Previously, a same-sex couple, Paula Barrero and Blanca Mejias, had been able to marry by banns at the Emmanuel Howard Park United Church in Toronto, a congregation of the United Church of Canada, on September 29, 2001. The officiant was Reverend Cheri DiNovo. The Office of the Registrar General mistook the name Paula to be that of a man and certified the marriage. The marriage caught media attention and a representative of the Office of the Registrar General sent a letter to the United Church requesting that DiNovo lose her licence. The church distanced itself from DiNovo but did not strip her of her licence.

Provincial legislation

On February 24, 2005, the Spousal Relationships Statute Law Amendment Act, 2005 was passed in the Legislative Assembly, which performed "housekeeping" on various Ontario laws, to bring their wording into line with the court ruling. As well, the bill ensures that no religious institution or clergy will be forced to perform a ceremony against their beliefs. There is no such provision for civil officials. It received royal assent by Lieutenant Governor James Bartleman on March 9, 2005. The Assembly of Catholic Bishops of Ontario supported the legislation, releasing the following statement: "Priests will have some protection, they won't find themselves in court. The Bishops wanted to be sure that religious bodies could not be compelled to allow their properties to be used for purposes associated with same-sex unions if such are contrary to their teachings, as is true for the Catholic Church. The Bill clearly provides this protection and the Ontario Bishops accordingly support it."
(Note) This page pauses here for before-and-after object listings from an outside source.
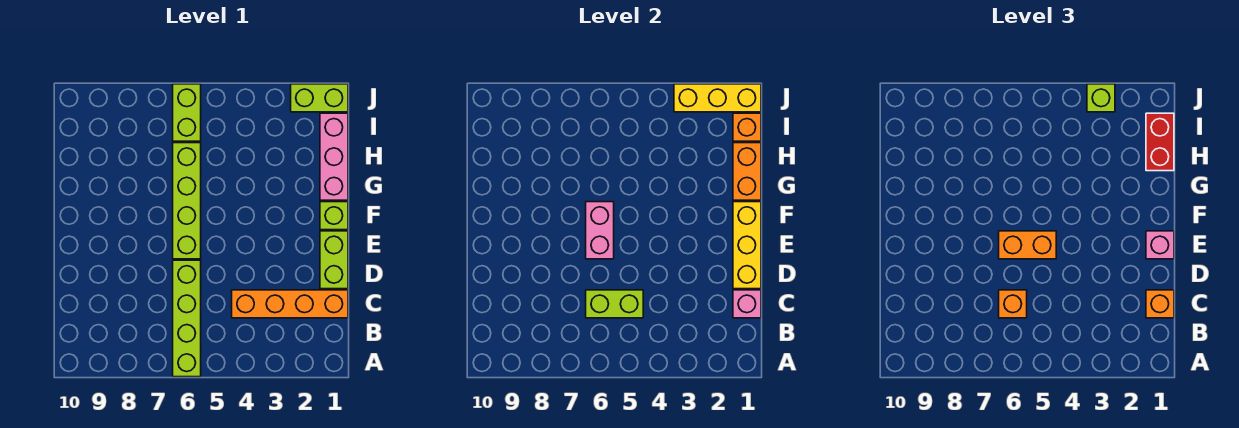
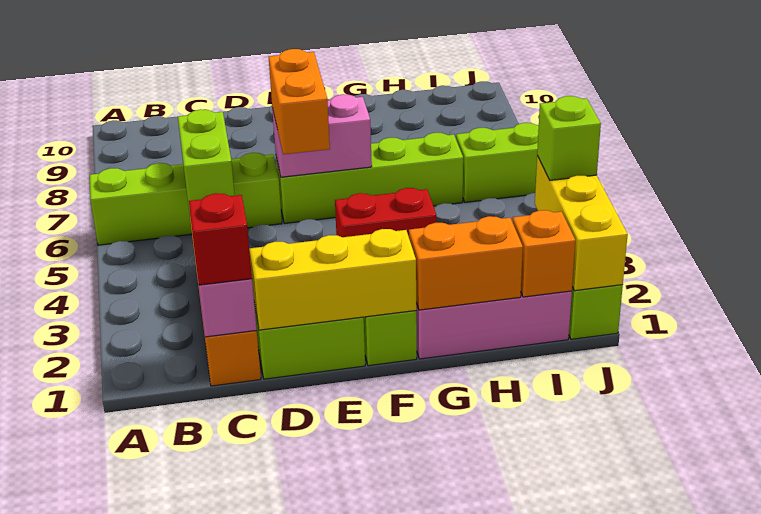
orange brick C1 level 3 -> red brick C1 level 3
orange brick C6 level 3 -> none
pink brick E1 level 3 -> none
red brick H1:I1 level 3 -> red brick F4:G4 level 1

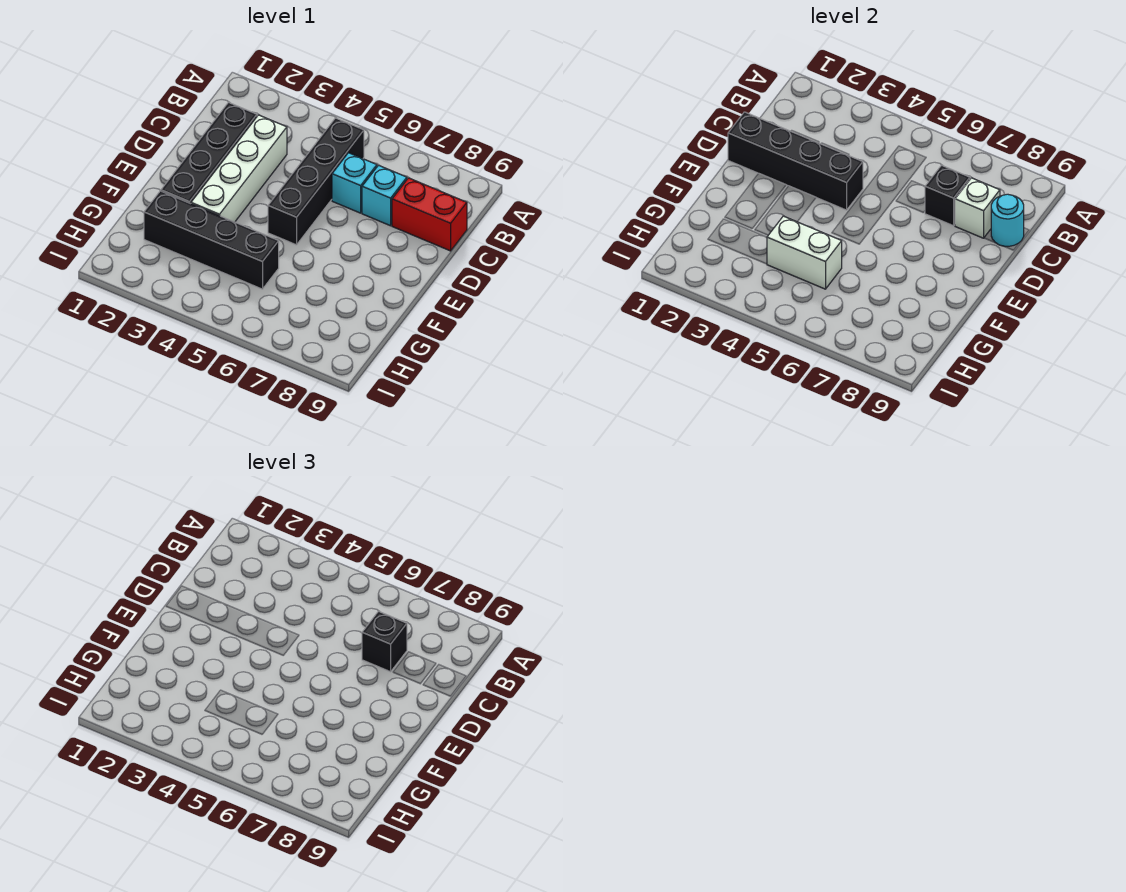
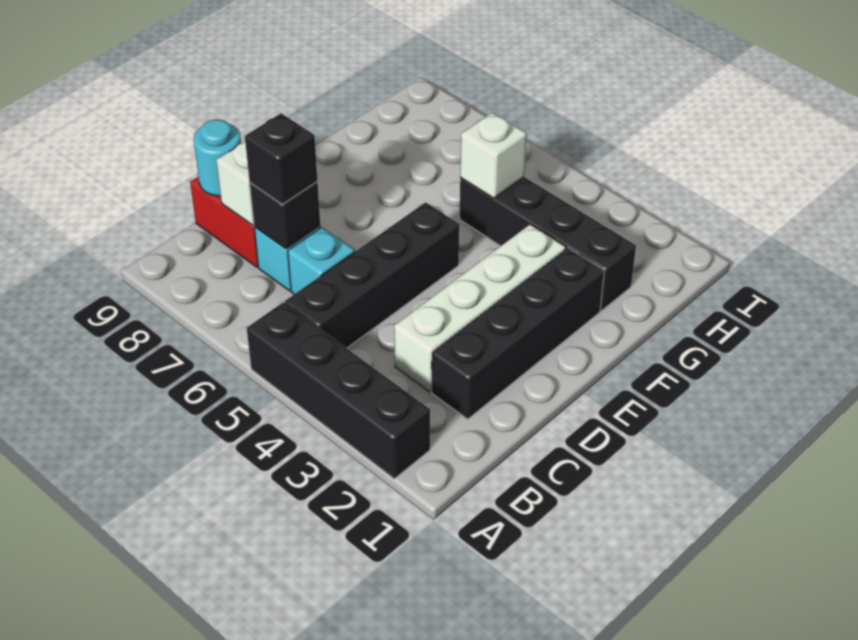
black brick D1:D4 level 2 -> black brick A2:A5 level 1
white brick G4:G5 level 2 -> white brick G5 level 2

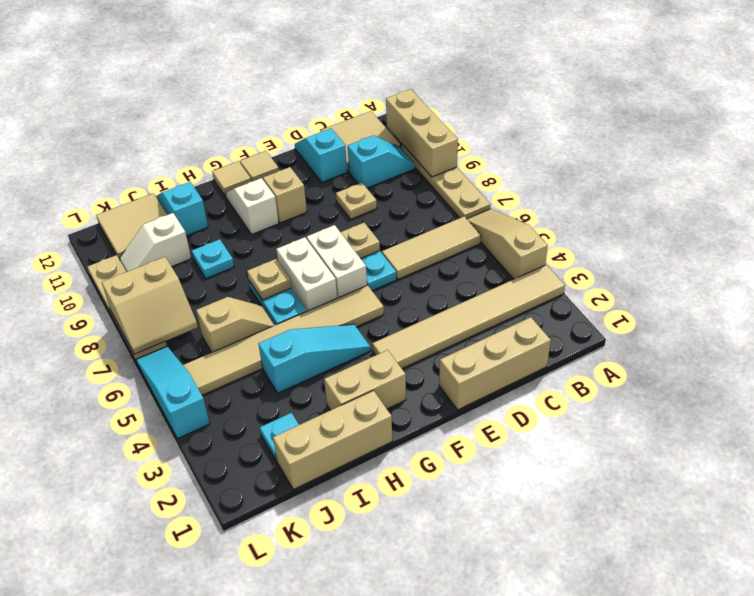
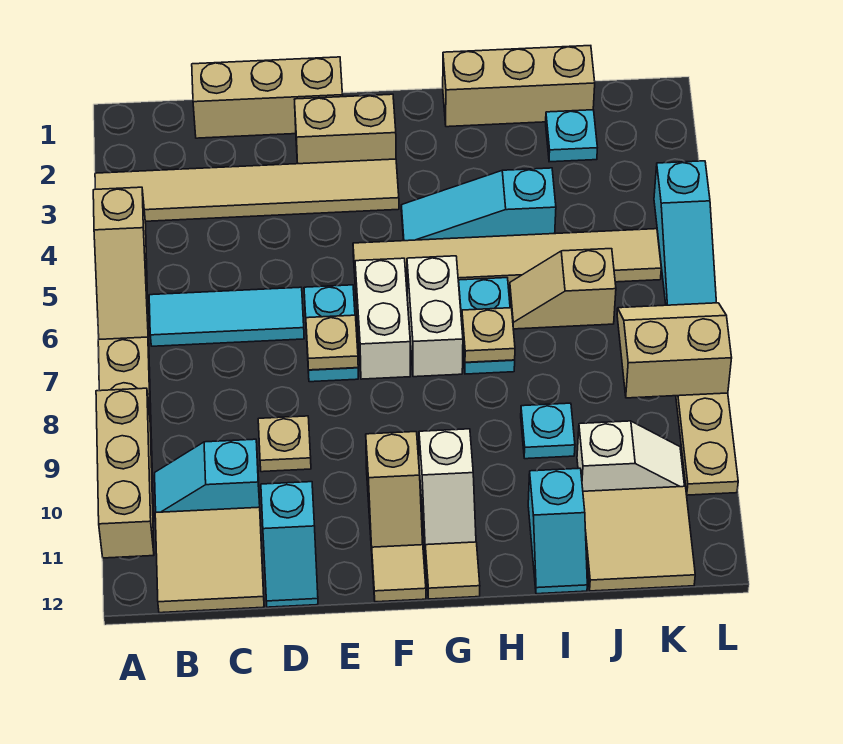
tan tile B6:D6 level 1 -> cyan tile B6:D6 level 1
tan brick G2:H2 level 1 -> tan brick E2:F2 level 1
On November 29, 2016, the All Families Are Equal Act (Parentage and Related Registrations Statute Law Amendment), 2016 passed the Legislative Assembly by 79 votes to 0. The bill provides presumption to the spouse or conjugal partner of the birth parent, ensuring that couples who use a sperm or egg donor or a surrogate are automatically recognised as parents, and as such do not have to adopt their own children. It received royal assent by Lieutenant Governor Elizabeth Dowdeswell on December 5 and took effect on January 1, 2017.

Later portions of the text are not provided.